Metallapyrimidines and Metallapyrimidiniums from Oxidative Addition of Pyrazolate N–N Bonds to Niobium(III), Niobium(IV), and Tantalum(IV) Metal Centers and Assessment of Their Aromatic Character

Treatment of MCl4(4-tBupy)2 (M = Nb, Ta) with 3 equiv of potassium 3,5-di-tert-butylpyrazolate afforded (2,2,6,6-tetramethyl-5-ketimidehept-3-en-3-imide)­bis­(3,5-di-tert-butylpyrazolate)­chloroniobium­(V) (1; 24%) and (2,2,6,6-tetramethyl-5-ketimidehept-3-en-3-imide)­bis­(3,5-di-tert-butylpyrazolate)­chlorotantalum­(V) (2; 27%) as deep red and yellow crystalline solids, respectively.
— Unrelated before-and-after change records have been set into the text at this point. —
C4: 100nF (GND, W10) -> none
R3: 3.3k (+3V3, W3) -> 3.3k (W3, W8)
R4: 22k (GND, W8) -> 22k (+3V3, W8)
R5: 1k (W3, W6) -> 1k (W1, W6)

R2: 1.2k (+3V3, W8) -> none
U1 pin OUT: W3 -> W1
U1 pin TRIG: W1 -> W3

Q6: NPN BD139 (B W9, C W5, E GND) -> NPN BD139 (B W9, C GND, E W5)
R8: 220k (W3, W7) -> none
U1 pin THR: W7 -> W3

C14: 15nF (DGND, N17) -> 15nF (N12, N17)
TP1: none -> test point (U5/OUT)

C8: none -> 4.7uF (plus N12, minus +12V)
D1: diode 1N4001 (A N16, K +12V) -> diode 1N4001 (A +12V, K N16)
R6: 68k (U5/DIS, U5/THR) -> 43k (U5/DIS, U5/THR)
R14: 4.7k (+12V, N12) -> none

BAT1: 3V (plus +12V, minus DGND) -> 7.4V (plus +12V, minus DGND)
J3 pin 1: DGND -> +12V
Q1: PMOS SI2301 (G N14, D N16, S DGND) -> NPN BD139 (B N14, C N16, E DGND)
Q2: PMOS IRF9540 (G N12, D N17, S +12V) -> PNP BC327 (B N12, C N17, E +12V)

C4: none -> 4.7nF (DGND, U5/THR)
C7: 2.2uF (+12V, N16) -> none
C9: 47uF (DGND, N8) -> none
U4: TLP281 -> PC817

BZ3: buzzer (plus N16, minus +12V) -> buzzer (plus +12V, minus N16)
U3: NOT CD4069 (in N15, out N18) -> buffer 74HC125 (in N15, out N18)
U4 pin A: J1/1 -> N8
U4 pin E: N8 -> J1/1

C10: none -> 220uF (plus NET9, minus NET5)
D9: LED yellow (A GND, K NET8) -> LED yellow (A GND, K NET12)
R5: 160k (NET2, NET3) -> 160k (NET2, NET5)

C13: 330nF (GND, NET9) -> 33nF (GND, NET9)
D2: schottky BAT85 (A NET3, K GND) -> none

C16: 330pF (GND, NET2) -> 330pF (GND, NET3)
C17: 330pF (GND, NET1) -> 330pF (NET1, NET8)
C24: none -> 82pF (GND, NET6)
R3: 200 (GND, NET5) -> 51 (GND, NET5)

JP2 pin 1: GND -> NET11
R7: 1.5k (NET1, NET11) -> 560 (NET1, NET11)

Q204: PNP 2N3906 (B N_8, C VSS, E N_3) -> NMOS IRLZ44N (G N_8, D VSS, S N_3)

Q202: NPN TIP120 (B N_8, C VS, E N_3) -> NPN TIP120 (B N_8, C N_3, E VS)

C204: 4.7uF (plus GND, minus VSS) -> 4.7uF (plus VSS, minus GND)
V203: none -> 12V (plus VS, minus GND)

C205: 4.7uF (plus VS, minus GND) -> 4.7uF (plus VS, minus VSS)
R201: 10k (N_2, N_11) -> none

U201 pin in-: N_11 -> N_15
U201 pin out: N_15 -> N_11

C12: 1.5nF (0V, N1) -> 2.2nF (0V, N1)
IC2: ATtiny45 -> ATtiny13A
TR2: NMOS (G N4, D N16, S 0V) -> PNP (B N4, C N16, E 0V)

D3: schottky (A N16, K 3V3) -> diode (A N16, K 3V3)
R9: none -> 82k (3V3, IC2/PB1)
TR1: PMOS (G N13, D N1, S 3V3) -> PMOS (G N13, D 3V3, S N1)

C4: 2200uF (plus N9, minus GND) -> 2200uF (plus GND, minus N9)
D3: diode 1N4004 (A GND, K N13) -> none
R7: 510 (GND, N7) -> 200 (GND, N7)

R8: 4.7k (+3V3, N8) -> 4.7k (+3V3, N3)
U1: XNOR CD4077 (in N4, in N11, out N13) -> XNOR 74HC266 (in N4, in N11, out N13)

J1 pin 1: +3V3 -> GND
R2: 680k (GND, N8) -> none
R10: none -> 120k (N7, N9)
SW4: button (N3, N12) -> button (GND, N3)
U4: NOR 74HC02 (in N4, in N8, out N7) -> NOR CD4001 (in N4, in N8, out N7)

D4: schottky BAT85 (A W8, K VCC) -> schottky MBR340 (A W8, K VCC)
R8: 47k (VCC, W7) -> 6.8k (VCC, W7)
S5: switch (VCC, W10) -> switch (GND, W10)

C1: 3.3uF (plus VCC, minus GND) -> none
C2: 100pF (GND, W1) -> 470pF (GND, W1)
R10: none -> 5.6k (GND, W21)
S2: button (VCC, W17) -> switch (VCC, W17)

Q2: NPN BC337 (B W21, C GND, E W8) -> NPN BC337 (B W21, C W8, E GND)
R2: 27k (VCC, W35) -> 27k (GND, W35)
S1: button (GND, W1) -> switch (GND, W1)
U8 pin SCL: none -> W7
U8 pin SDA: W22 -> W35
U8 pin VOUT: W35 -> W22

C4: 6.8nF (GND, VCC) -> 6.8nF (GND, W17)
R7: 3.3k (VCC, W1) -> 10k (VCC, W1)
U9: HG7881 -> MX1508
Analogous treatment of NbCl4(THF)2 with 3 equiv each of 4-tert-butylpyridine and potassium 3,5-di-tert-butylpyrazolate and excess Na/Hg in diethyl ether afforded (2,2,6,6-tetramethyl-5-ketimidohept-3-en-3-imide)­bis­(3,5-di-tert-butylpyrazolate)­niobium­(V) (3, 32%) as deep red crystals. X-ray crystallography established that 1 and 3 each contain two intact η2-3,5-di-tert-butylpyrazolate ligands as well as one 3,5-di-tert-butylpyrazolate ligand that has undergone N–N bond oxidative addition to the niobium center. In 1, one of the nitrogen atoms abstracted a hydrogen atom from tetrahydrofuran solvent, whereas no hydrogen atom abstraction occurred in 3. These complexes represent rare examples of pyrazolate N–N bond cleavage. NICS calculations suggest that the niobacycles are weakly aromatic, in comparison to the highly aromatic 3,5-di-tert-butylpyrazolate ligands and pyrimidine.